Abney urges "think globally" at DSU Business Symposium

Dr. David Abney ’76 and ’15, chief executive officer and chairman of the board of United Parcel Service, established Delta State University’s International Business Symposium in 2006 with his wife, Sherry, “to increase the global business acumen of students,” he explained in his keynote address at the 15th annual installment on Feb. 18 in Jobe Hall.

To succeed in business, Abney continued, mandates looking abroad while also minding home. That’s one reason for this year’s theme, he suggested: “Evolving in International Business.”

Abney focused on three overlapping topics: the current state of international business; challenges and opportunities moving forward across the global landscape; and implications for Mississippi and the Delta.

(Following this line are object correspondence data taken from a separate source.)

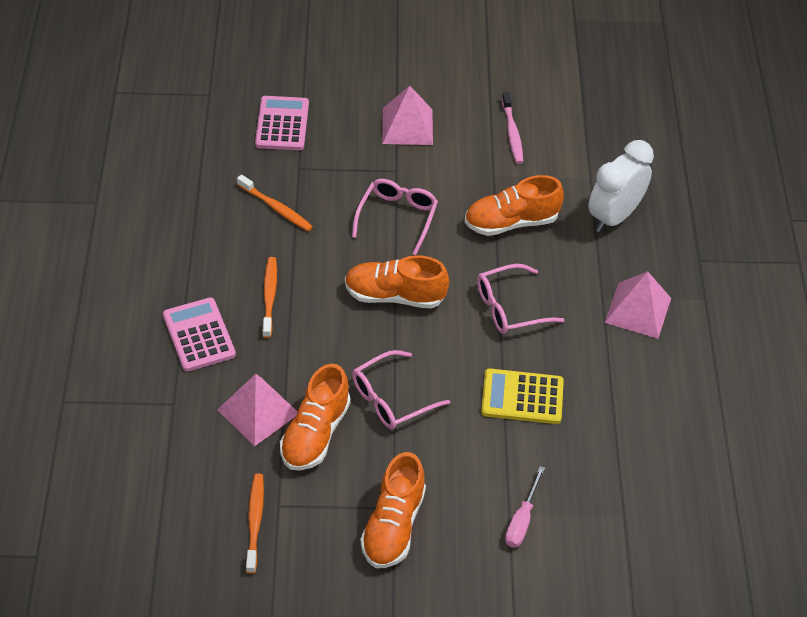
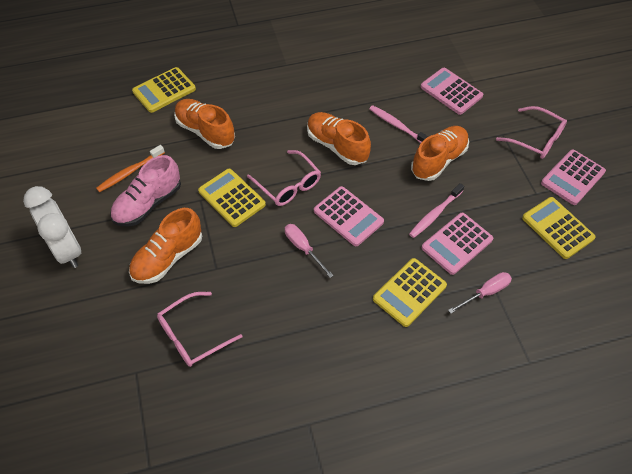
orange toothbrush: 3 -> 1
pink calculator: 2 -> 4
pink pyramid: 3 -> 0
pink screwdriver: 1 -> 2
pink shoe: 0 -> 1
pink toothbrush: 1 -> 2
yellow calculator: 1 -> 4

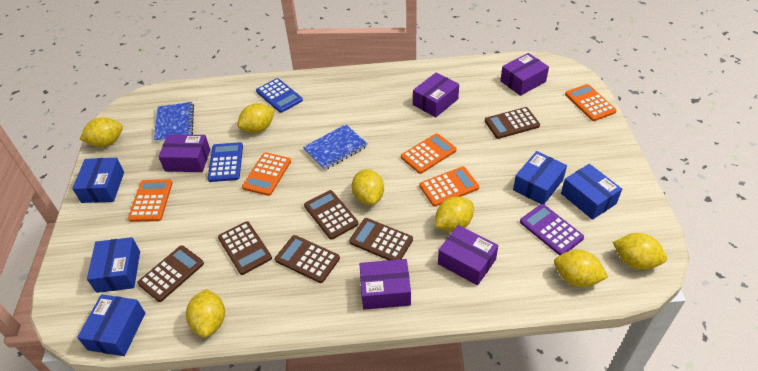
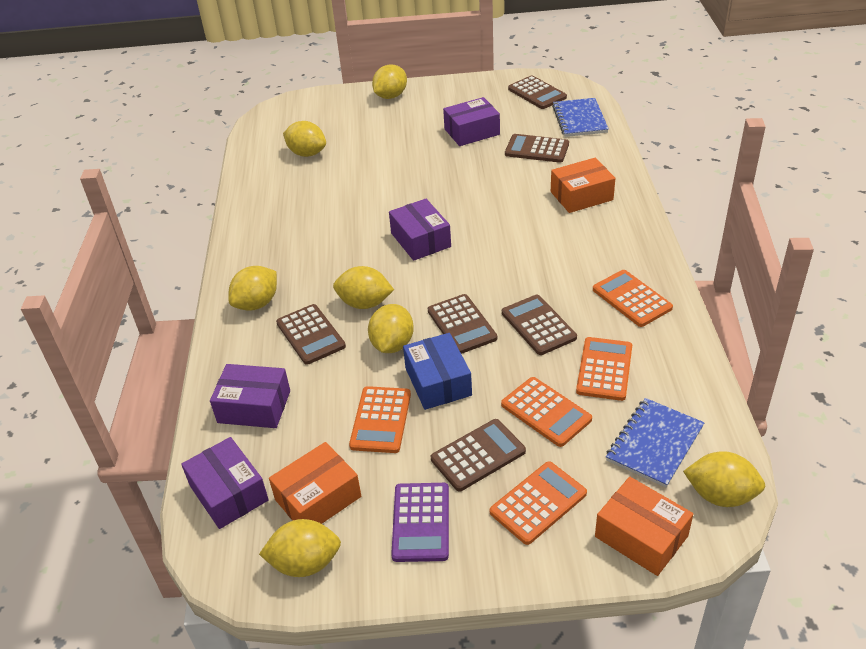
blue box: 5 -> 1
blue calculator: 2 -> 0
orange box: 0 -> 3
purple box: 5 -> 4

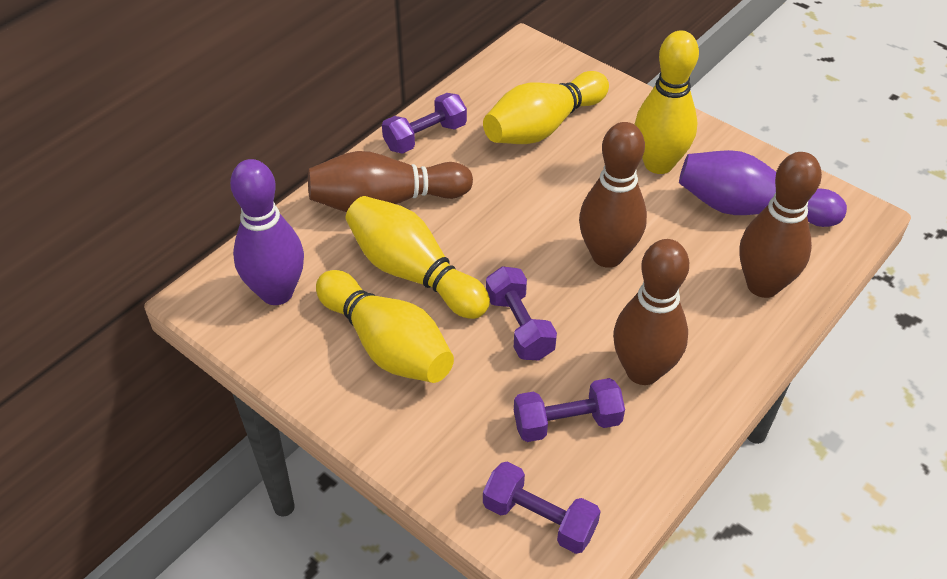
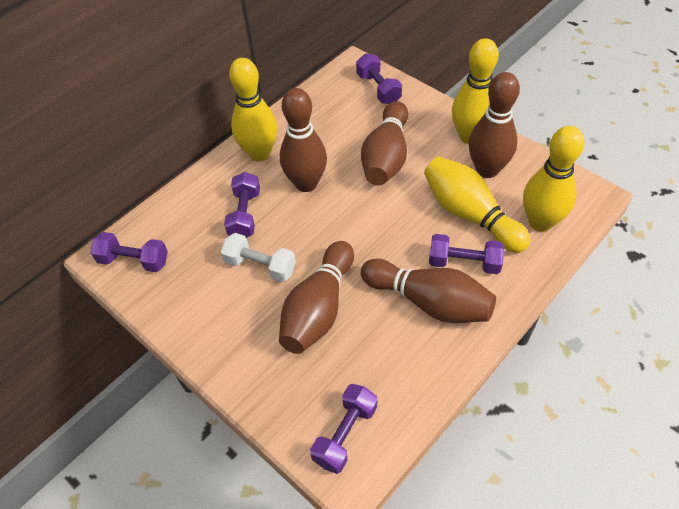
brown bowling pin: 4 -> 5
purple bowling pin: 2 -> 0
purple dumbbell: 4 -> 5
white dumbbell: 0 -> 1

Acknowledging Delta State President William N. LaForge, among other school officials in attendance, he funneled his perspective through the ways and means of UPS. The Fortune 40 company totals almost 500,000 employees; delivers to 220 countries and territories; and utilizes approximately 125,000 trucks and delivery vehicles, plus 600 aircraft, Abney summarized. On any given day, UPS accounts for 3 percent of the world’s gross domestic product (GDP), he documented, and 6 percent of the U.S.’s GDP.

Thus, UPS operates on four strategic imperatives: the importance of e-commerce, the value of small- and mid-sized businesses, health and life sciences as pipelines, and international growth markets, he stated.

Working at UPS for almost 46 years, Abney began his career as a part-time package loader while a freshman at Delta State before rising to become the 11th CEO in the 112-year history of the world’s largest package delivery company.

Challenges in international business today include the coronavirus. Ports and cities “just shut down,” he cautioned. Other obstacles span geopolitical tensions (Iran, North Korea, the Middle East), the trade war with China, Brexit, and the US-European Union trade relationship.

Opportunities in international business today to capitalize on: the U.S.-Mexico-Canada trade agreement and phase one of the U.S.-China trade agreement.

All of this translates to potential good news for Mississippi and the Delta, Abney concluded. After all, 95 percent of the world’s consumers live outside the U.S., he indicated, and that leads to possible boosts in the employment sector. In fact, 50,000 jobs in Mississippi directly tie to trade, he cited. Another opportunity for The Magnolia State: e-commerce, a $4 trillion industry, Abney said.

After his presentation, he answered questions, first from moderator Laird Hamberlin, CEO of Safari Club International and a regular supporter of the symposium, and then from audience members. Topics ranged from advice he’d give to his undergraduate self to how new employees can make their mark at a company to methods that UPS uses to stand out from competitors.

The other reason Abney created the symposium, he said, was “to bring different people to campus to tell their stories of success” and act as role models. The symposium continues on Feb. 19 with speakers Natalie Allen, anchor/reporter at CNN International; veteran marketer Melia Christensen, best known in the Mississippi Delta for serving as director of the Leland Chamber of Commerce for four years; and Abney’s longtime colleague, Cher Porties, president of UPS Mid-South District. Their talks, like Abney’s appearance, are free and open to the public.

The College of Business and Aviation oversees the two-day event.